The American Civil Liberties Union and the Immigrant Defenders Law Center jointly filed a lawsuit and successfully obtained a restraining order June 21 which mandates that immigrant detainees being held at Victorville must have access to their attorneys, either by phone or in person. Several pro bono attorneys have stepped in to assist the detainees, many of whose cases have been on an indefinite hold.
“Legal assistance is especially essential for noncitizens trying to navigate the notoriously complicated immigration laws and regulations that are commonly considered second only to the tax code in complexity,” the suit argued. Legal help is particularly critical for asylum seekers who face deportation to a country where they might be persecuted, tortured, or killed,” noted the ACLU in a press statement.
Ahluwalia of the Sikh Coalition told India-West that U.S. Attorney General Jeff Sessions has completely re-defined who can apply for asylum. Victims of domestic violence no longer qualify; victims of private persecution, including beatings and torture, also are ineligible under Sessions’ definition.
Prior to the Trump administration and Sessions, the government had to show a high legal standard for detaining someone for over six months, and had to allow them to be released on bond if the government could not prove its case. Now, it is very difficult to be released on bond, said Ahluwalia. The attorney uses a tactic with judges, allowing them to place ankle monitors on his clients so that they can be released on bond with federal authorities being able to track their whereabouts.
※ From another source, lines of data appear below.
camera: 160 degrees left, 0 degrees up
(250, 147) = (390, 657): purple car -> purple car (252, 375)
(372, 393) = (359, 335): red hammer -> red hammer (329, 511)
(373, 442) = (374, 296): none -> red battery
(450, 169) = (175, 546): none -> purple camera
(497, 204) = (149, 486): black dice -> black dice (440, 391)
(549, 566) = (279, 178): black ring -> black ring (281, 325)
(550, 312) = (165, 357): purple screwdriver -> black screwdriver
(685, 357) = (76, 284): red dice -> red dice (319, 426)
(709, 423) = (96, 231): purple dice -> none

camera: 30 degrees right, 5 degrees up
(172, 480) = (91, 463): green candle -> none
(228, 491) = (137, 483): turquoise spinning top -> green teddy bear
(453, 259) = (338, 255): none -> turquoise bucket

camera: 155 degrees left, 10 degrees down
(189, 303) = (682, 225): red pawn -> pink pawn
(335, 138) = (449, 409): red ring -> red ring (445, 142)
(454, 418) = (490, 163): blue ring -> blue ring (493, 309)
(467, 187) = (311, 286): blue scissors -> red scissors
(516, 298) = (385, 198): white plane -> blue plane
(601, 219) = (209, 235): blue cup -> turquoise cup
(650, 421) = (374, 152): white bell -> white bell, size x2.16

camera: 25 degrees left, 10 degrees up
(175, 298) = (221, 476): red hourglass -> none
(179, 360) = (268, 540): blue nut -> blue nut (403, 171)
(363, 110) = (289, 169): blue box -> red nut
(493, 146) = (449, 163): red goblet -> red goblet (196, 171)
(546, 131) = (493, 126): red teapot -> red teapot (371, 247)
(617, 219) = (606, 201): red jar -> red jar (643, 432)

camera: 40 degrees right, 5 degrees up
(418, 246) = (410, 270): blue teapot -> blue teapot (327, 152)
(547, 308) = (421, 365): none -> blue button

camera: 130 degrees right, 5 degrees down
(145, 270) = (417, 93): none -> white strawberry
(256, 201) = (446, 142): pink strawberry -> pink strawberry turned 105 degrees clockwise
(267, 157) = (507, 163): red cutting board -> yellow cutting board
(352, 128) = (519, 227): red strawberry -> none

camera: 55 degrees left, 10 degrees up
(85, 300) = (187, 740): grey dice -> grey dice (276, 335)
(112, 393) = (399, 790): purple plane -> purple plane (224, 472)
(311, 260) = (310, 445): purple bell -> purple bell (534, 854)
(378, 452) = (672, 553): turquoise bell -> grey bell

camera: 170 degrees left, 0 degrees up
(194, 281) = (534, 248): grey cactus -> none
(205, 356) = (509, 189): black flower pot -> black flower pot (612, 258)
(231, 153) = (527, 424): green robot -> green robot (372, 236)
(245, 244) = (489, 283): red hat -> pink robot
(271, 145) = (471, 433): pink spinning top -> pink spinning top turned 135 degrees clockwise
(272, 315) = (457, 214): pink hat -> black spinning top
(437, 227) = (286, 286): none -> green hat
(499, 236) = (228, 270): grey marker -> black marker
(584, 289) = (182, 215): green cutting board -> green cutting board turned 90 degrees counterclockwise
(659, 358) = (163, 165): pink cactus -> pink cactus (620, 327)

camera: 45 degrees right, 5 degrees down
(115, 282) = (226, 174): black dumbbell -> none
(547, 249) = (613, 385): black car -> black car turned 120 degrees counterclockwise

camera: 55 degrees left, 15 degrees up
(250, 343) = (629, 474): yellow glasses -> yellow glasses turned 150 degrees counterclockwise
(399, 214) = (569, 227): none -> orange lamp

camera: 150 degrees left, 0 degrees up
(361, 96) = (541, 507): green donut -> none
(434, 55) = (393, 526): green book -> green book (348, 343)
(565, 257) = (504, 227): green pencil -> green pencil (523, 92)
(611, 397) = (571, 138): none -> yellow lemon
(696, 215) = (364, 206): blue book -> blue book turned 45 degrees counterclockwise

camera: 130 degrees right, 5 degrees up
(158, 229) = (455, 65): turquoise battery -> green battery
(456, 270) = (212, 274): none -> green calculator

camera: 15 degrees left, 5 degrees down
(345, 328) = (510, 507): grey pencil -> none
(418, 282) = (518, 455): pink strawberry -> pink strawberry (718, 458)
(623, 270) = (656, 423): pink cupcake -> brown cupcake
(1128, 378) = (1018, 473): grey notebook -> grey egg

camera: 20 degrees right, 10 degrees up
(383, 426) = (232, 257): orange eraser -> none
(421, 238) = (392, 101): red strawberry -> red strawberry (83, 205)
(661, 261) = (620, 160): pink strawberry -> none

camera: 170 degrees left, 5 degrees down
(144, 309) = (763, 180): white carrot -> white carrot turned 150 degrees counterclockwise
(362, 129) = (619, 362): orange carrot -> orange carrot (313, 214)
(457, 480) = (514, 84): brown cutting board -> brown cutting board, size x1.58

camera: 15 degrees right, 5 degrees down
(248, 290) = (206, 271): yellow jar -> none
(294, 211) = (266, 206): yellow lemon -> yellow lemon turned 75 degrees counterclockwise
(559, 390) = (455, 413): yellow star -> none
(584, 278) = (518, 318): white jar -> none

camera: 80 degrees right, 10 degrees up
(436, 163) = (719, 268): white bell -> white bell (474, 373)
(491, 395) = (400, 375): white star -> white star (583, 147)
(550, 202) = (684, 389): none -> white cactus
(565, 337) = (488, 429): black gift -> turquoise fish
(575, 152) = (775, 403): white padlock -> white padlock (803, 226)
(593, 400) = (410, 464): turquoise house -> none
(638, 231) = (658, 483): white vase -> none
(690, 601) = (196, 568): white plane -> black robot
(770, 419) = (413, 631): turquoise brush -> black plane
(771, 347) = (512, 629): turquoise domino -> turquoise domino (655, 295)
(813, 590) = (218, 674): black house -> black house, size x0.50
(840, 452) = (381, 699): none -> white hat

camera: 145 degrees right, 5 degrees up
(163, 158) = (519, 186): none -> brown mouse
The administration has also rescinded the Morton memo, which defined priorities for deportation, and allowed low-risk detainees to be released until their cases were heard. Now, there are no enforcement priorities, stated Ahluwalia. “It’s a one size fits all,” he told India-West, adding that he is also seeing a greater number of asylum cases being denied.
The large denial of asylum cases from Indian applicants has placed a greater burden on the Indian government, which must issue travel documents before the asylee can return to the home country. Documents that used to be issued within four to five months now may take up to a year, said Ahluwalia.
The Bureau of Prisons had not returned calls or e-mails for comment by press time. In an email to the Desert Sun, the BoP said that the Victorville facility is "working to secure a vendor to allow ICE detainees who wish to order turbans to do so through the institution's commissary."
BoP said that detainees have the option to choose a no meat entree for every meal, including vegan options which support religious dietary accommodations.